American Bar Association Task Force for American Democracy Publishes Working Paper on Mobile Voting
The American Bar Association’s Task Force for American Democracy recently published a bipartisan analysis on the current threats to democratic processes and proposed viable solutions. As part of its work, it also published a working paper submitted by Mobile Voting Director Jocelyn Bucaro on how mobile voting would help address the rising threat of negative partisanship by increasing participation in primary elections. Below is an excerpt from the paper. Read the full paper here.
Excerpt from “Addressing Negative Partisanship with Mobile Voting”
So how do we emerge from this crisis? Numerous democratic reforms are needed, from redistricting reform to end partisan gerrymandering, to electoral reforms like open or nonpartisan primaries, including top two or final five primaries, and ranked choice voting.

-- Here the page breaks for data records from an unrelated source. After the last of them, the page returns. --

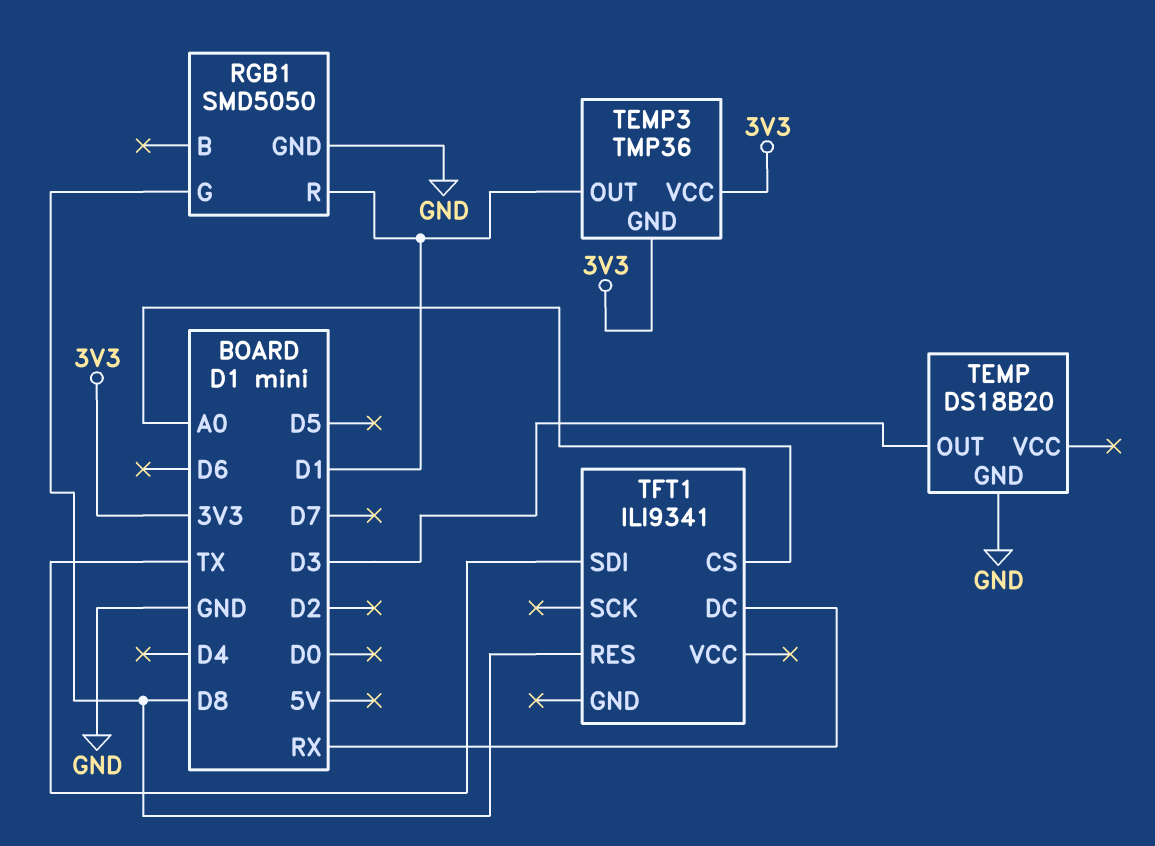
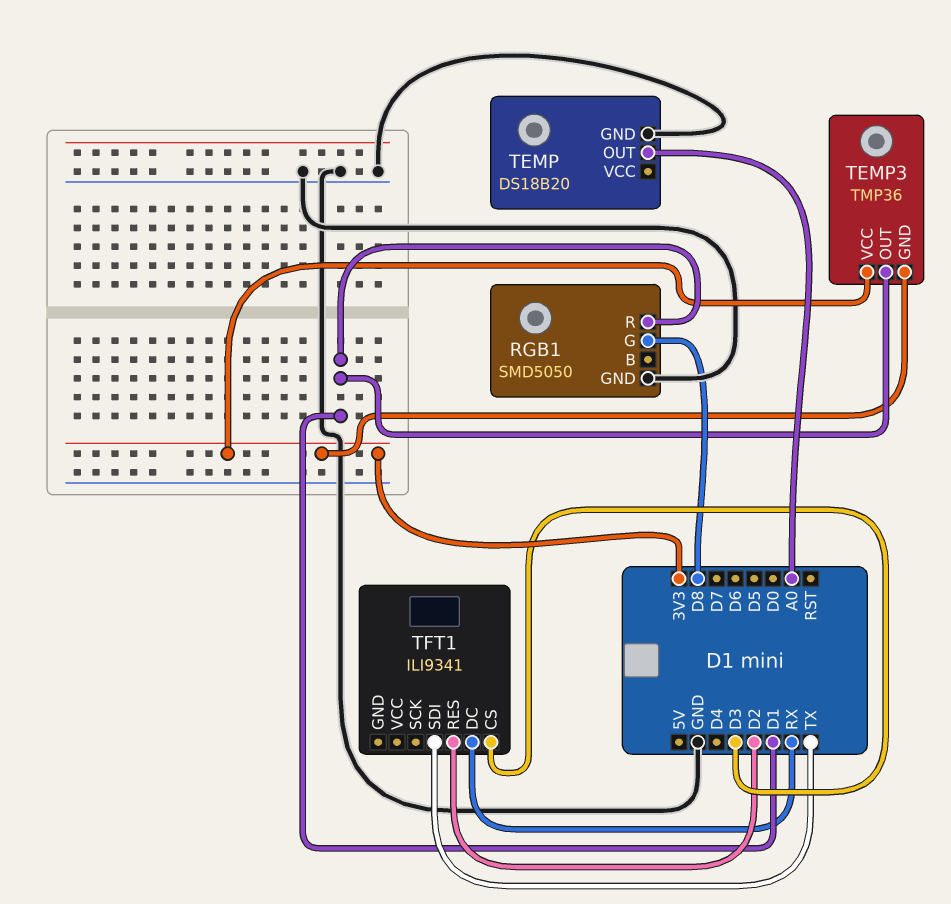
TEMP pin OUT: D3 -> A0
TFT1 pin CS: A0 -> D3
TFT1 pin RES: D8 -> D2

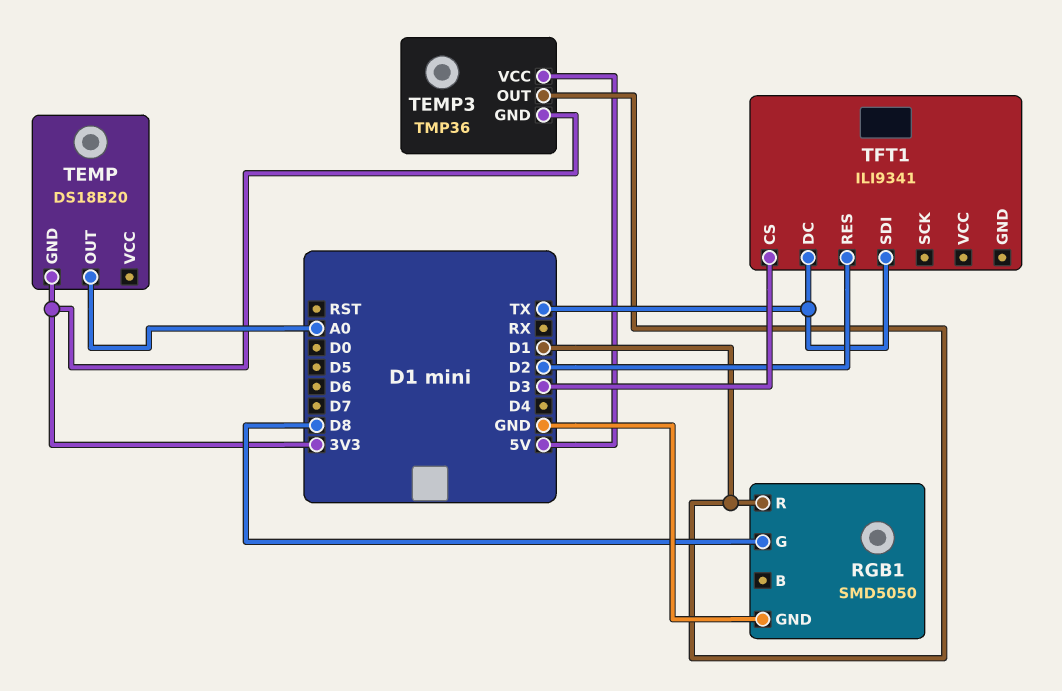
TEMP pin GND: GND -> 3V3
TEMP3 pin VCC: 3V3 -> 5V
TFT1 pin DC: RX -> TX

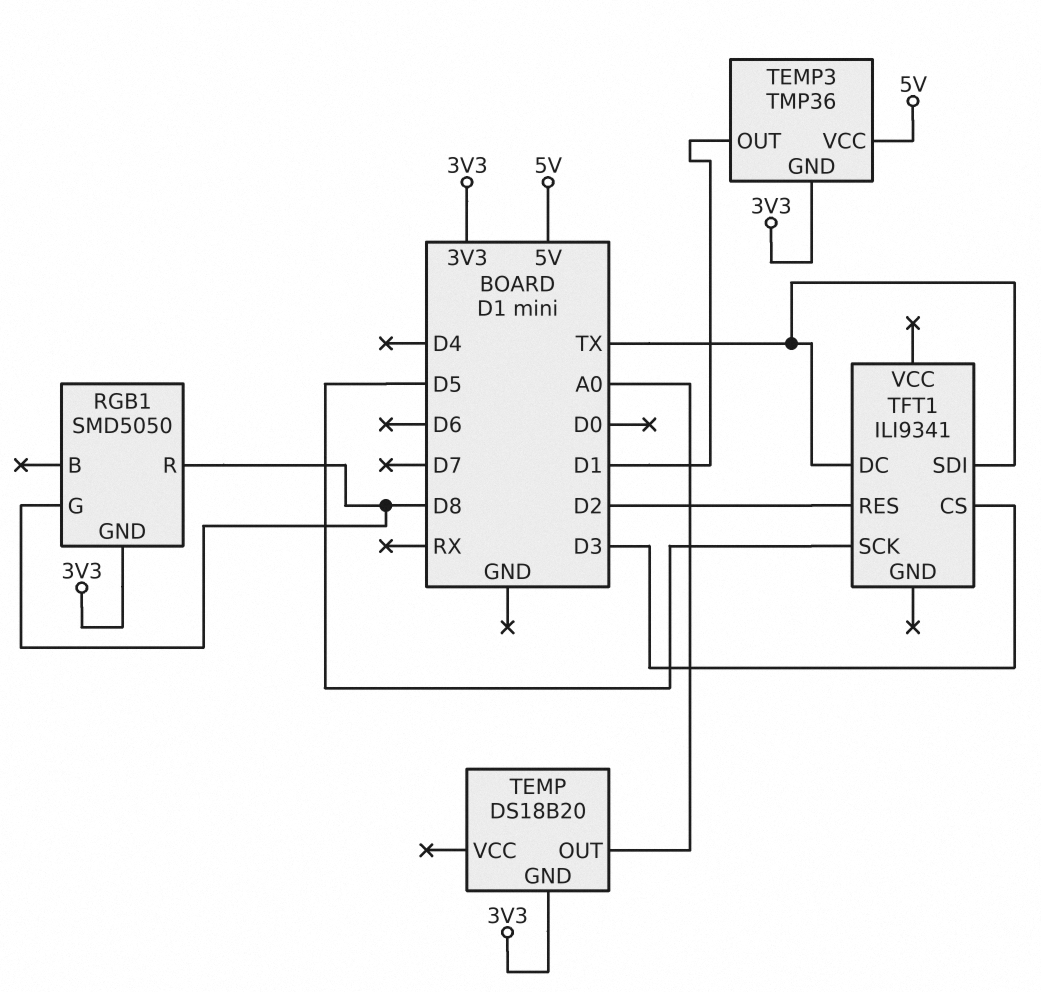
RGB1 pin GND: GND -> 3V3
RGB1 pin R: D1 -> D8
TFT1 pin SCK: none -> D5

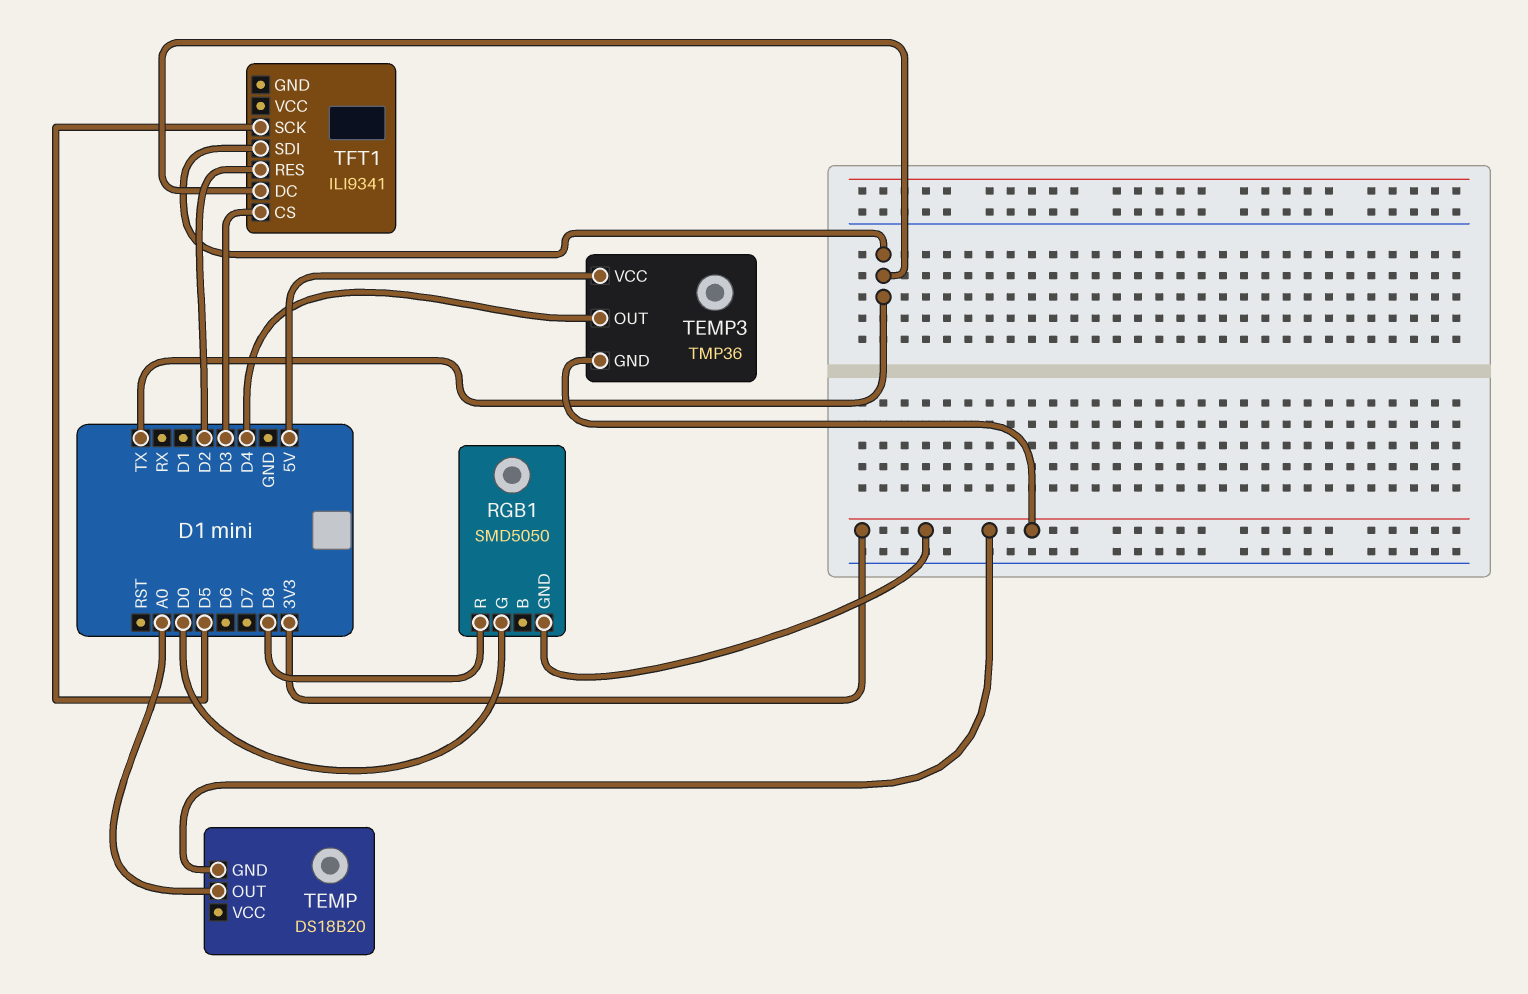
RGB1 pin G: D8 -> D0
TEMP3 pin OUT: D1 -> D4

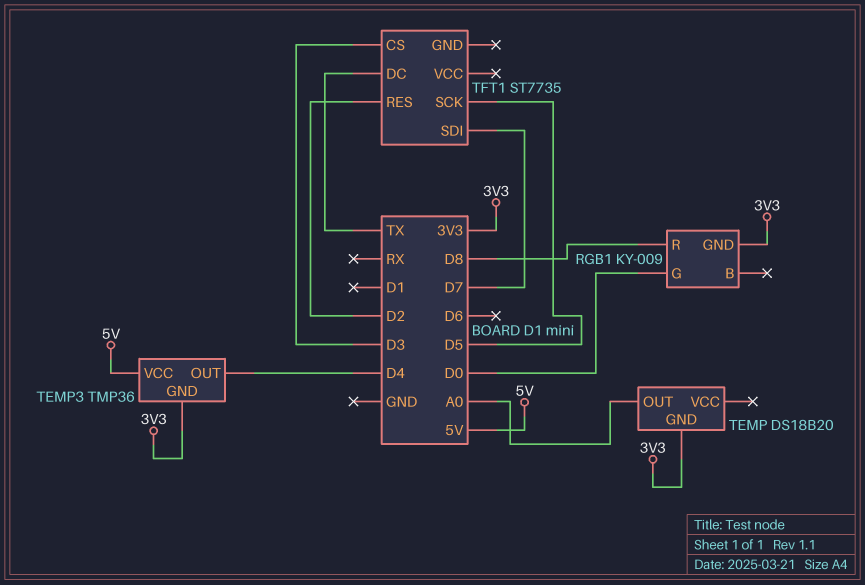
RGB1: SMD5050 -> KY-009
TFT1: ILI9341 -> ST7735
TFT1 pin SDI: TX -> D7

Each of these reforms would help, by diluting the power of hyper partisans in primaries to increasing the number of districts that are competitive in general elections.
But we also need to dramatically increase voter participation, especially in primary elections. Turnout currently averages around 20% in congressional primaries, meaning roughly 80% of eligible voters do not vote in the election that often matters most. Such low turnout means that the voters who are participating are more partisan and less representative of the broader electorate. This is hurting U.S. democracy in several critical ways.
Since most members of Congress and state legislatures are effectively elected in primaries, they are more sensitive to the electorate that votes in primaries and are driven by a belief “that they can reduce their vulnerability [to a primary challenge] by focusing on the issues about which their primary constituency cares,” according to Elaine Kamarck and James Wallner in a 2018 Brookings Institution study. This impacts leadership in Congress and state legislatures, who focus their legislative agendas in order to amplify the differences between parties and make the opposing party appear more extreme. And the threat of primary challenges discourages compromise because lawmakers fear primary voters will punish them for it.
Higher turnout in primaries should “be a national priority,” according to the Bipartisan Policy Center’s Commission on Political Reform. If higher turnout in primaries is needed, how can we achieve this?
To dramatically increase voter turnout in primaries and thereby change the incentive structure that is fueling our broken politics, we must remove barriers and make voting easier and more convenient by adding mobile voting options. Mobile voting solves a range of access issues by enabling voters to cast a ballot on the device they use for nearly every other daily activity. Military and overseas voters would no longer be forced to use unreliable postal mail or unsecure electronic return methods like email or fax. Voters with disabilities would be able to use their own assistive technology to cast a ballot independently and privately. And voters in tribal communities would no longer be forced to travel hundreds of miles to cast a ballot. Voting would be as easy and convenient as we’ve now made shopping, paying bills, or accessing health care. All voters would benefit from the increased convenience.
Mobile voting is already an option available to some voters in advanced democracies around the world, including in Australia, Canada, Estonia, France, New Zealand, and the United Kingdom, among others. In the United States, mobile voting has been piloted in over 330 jurisdictions across ten states since 2018, primarily for a mix of military and overseas voters and voters with disabilities. In King County, Washington, a special district has offered mobile voting options to all 1.2 million eligible voters in annual elections since 2020, over which time turnout has tripled.
Imagine if we were able to triple the number of voters who participate in primary elections? Turnout would rival general elections with potentially more than half of eligible voters participating. This would completely transform the current incentive structure by diluting the influence of hyper partisan voters.